No me deja subir la foto como puedo subirla? Pero eran unos capacitadores electroliticos que estaban al lado de cada transistor pero en ese esquema no bienen solo vienen las resistencias no? Me podrias dar un esquema de la fuente te lo agreceria enormemente. Sabeis si funciona bien este amplificador? Podria trabajar tambien con un trasformador de 12v a 95v.un saludo


----------



## Tacatomon (Mar 16, 2010)

Naaaaa, sabes cuantos transistores compre!!! Solo 4!!!!!!!!!!! Desde ahí le agarré miedo a amplificadores de más de 4 transistores!!! Juauajaajjajaaajjjajaaj

Saludos!!!


----------



## ABRANINI (Mar 16, 2010)

No pasa nada si fuciona

Yo lo hice por livewire pero parecen las pistas pequeÑas no se?


----------



## Tacatomon (Mar 16, 2010)

Compañero Abranini, ponga el enlace donde vio la imagen, o subala a un servidor como photobucket o imageshack.

Saludos!!!


----------



## palomo (Mar 16, 2010)

ABRANINI dijo:


> No me deja subir la foto como puedo subirla?

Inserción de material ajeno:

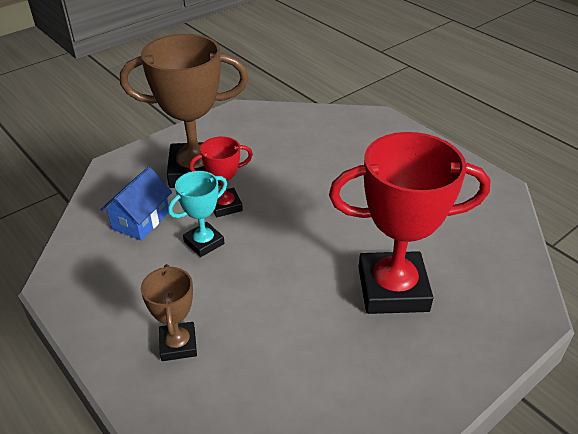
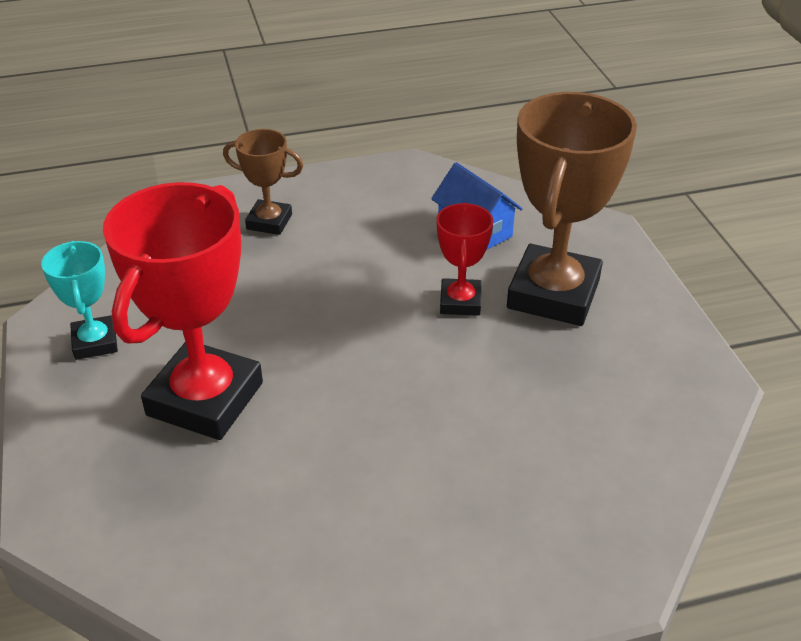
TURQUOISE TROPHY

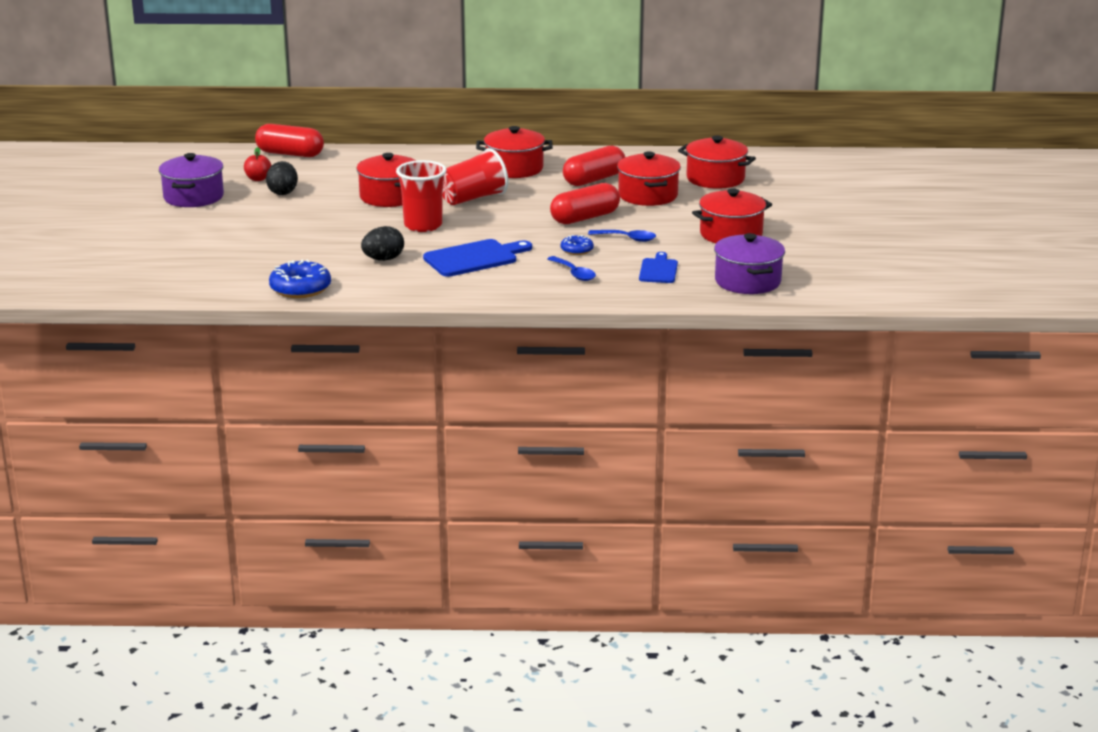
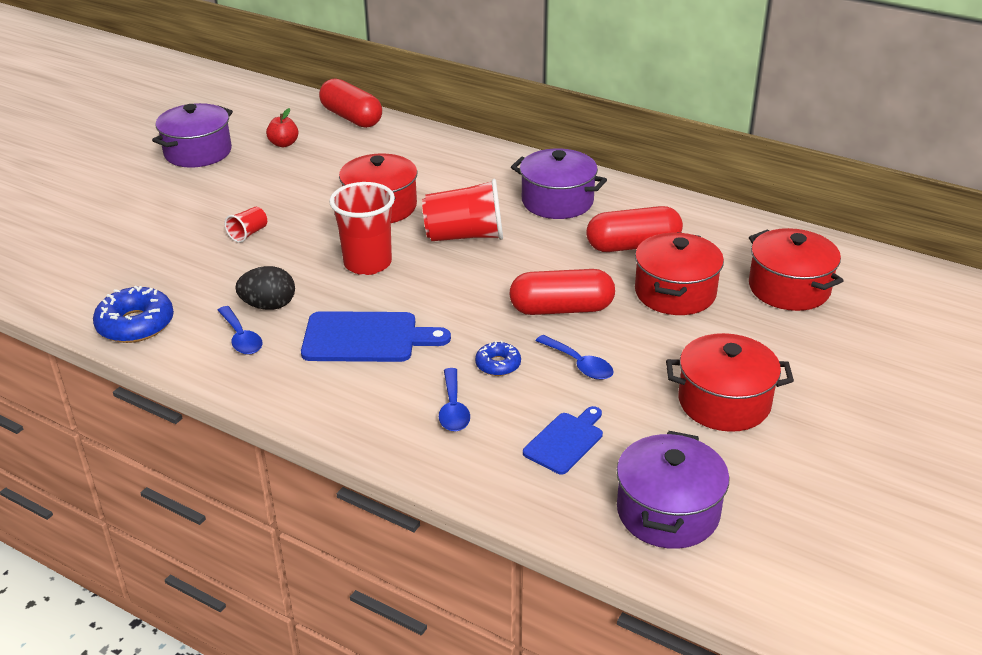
PURPLE POT (no. 2 from left)
BLACK EGG (no. 1 from left in the first image)
RED CUP (no. 1 from left)
BLUE SPOON (no. 1 from left)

Pero eran unos capacitadores electroliticos que estaban al lado de cada transistor pero en ese esquema no bienen solo vienen las resistencias no?



Lo que puedes hacer es comprimir las fotos en formato zip, ya que imagino que estan algo grandes, y si solamente tiene marcadas las resistencias en este diagrama.



ABRANINI dijo:


> Me podrias dar un esquema de la fuente.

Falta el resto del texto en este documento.